Galatasaray- Başakşehir maçından yaklaşık 1 saat sonra başladı Akhisar-Fenerbahçe maçı.
İkisi de Süper Lig maçı ama yayıncılık açısından fark dağlar değil sıra dağlar kadar fazla.
Herkes zeminden söz ediyor ama önce stadyum ışıklandırmasından söz etmek lazım.
Işık sahanın tamamına eşit dağılmamış ve bu ışıkta çekim yapmak başlı başına sıkıntılı bir durum,özellikle de genel kamera için.
Sonra zeminin hali, içler acısı bile denemez o zemine.
Lig Tv, vergisi, Federasyon payı vesaire derken yılda 450 milyon dolar para ödüyor yayın hakkı için.
Şimdi kulüpler bu rakamın yaklaşık 2 katına çıkmasını bekliyorlar.
Çıkar mı bilmem ama rakam ne olursa olsun Kulüpler Birliği yayın hakkının yeni sahibi olarak duruma el atmalı.
Gerekirse kulüplerin payına düşen paranın bir kısmını kendi kullanıp stadyumların zemin ve ışık sorununu çözmeli.
Göksel Gümüşdağ, futbol seyrettirecek şartların ne olduğunu en iyi bilen isimlerden birisidir.
Ya duruma müdahale edilecek ya da beklenen o büyük rakamlar gelirse de sadece 1 sezon için gelecek.
***
Televizyon yazılarında bazen hisler aklın önüne geçebiliyor.
Mesela bir akademisyen Cumhuriyet’te demiş ki “Cnn-Turk, Mirgün Cabas’tan beklediği reytingi açıklasın da, bakalım inandırıcı mı değil mi?”
Süper fikir.
Mesela Cumhuriyet de Mustafa Balbay’dan beklediği ve alamadığı tirajı açıklasın ki, bakalım işten çıkarma gerekçeleri inandırıcı mı değil mi?
Yazıya duygu karıştığı zaman işlerin nasıl çığırından çıktığını göstermek için verdim bu saçma örneği.
Akademisyen olmak, belli konularda uzman olmak başka şey duygu ya da nefretini aklın önüne koymak başka.
Bir kere haber kanallarının ne kadarı ölçülüyor diye sorsanız cevabı yok bu işin.
Diyelim o soruya bir cevap bulundu, o zaman da başka bir sıkıntı ortaya çıkıyor zira haber kanallarında alınan reyting değil share önemlidir.

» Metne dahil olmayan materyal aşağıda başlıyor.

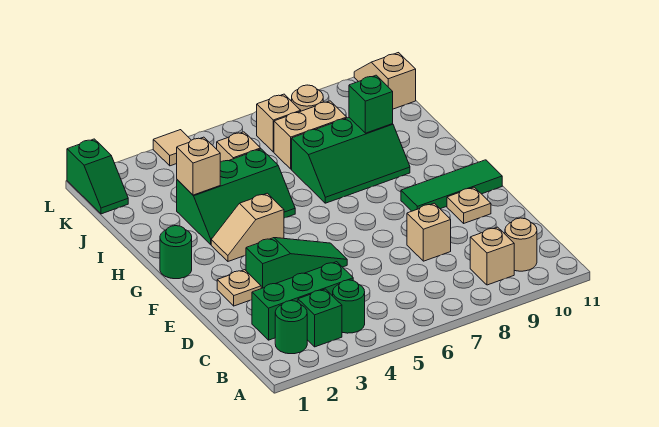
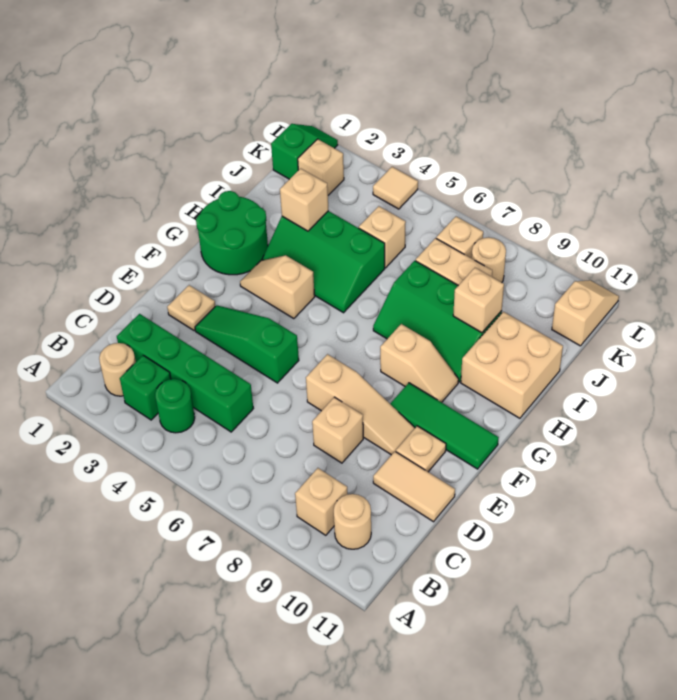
green round brick B2 level 1 -> tan round brick B2 level 1
green brick C2:C4 level 1 -> green brick C2:C5 level 1
none -> tan tile D10:D11 level 1
green slope E3:E5 level 1 top 3 -> green slope E3:E5 level 1 top 5
none -> tan slope E7:E9 level 1 top 7
green round brick G1 level 1 -> green round brick G1:H2 level 1
none -> tan slope G8:G9 level 1 top 8
none -> tan brick H10:I11 level 1
green brick I9 level 2 -> tan brick I9 level 2
green slope K1:L1 level 1 top L -> green slope K1:L1 level 1 top K
none -> tan brick K2 level 1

Sonra televizyonculukta maliyet/reyting hesapları vardır.
Mesela bölüm başı maliyeti 1 milyon dolar olan bir dizi 3,8 reyting 10 share alıyordur yerine bölüm maliyeti 100 bin lira olan iş koyar 2.8 reyting 8 share alabilirsiniz.
Böyle bir durumda kanallar bütçelerine göre karar verirler, her kanaldan farklı bir karar çıkabilir.
Yayıncılıkta, yapılan bir işi alınan bir kararı eleştirmek mümkündür ama “açıkla bakalım beklediğin reytingi demek” rasyonelliktenuzaklaşmak demektir.
***
Survivor’da bu sezonun yıldızı Yılmaz Morgül olur sanıyorduk ama öyle olmadı.
Yattara ile ettiği pilav kavgası günlük gündem olur ama tüm serüvene damgasını vurmaz.
Güç ve dayanıklılık üzerine olan yarışmalarda sadece davranış stratejisi yeterli olmuyor galiba.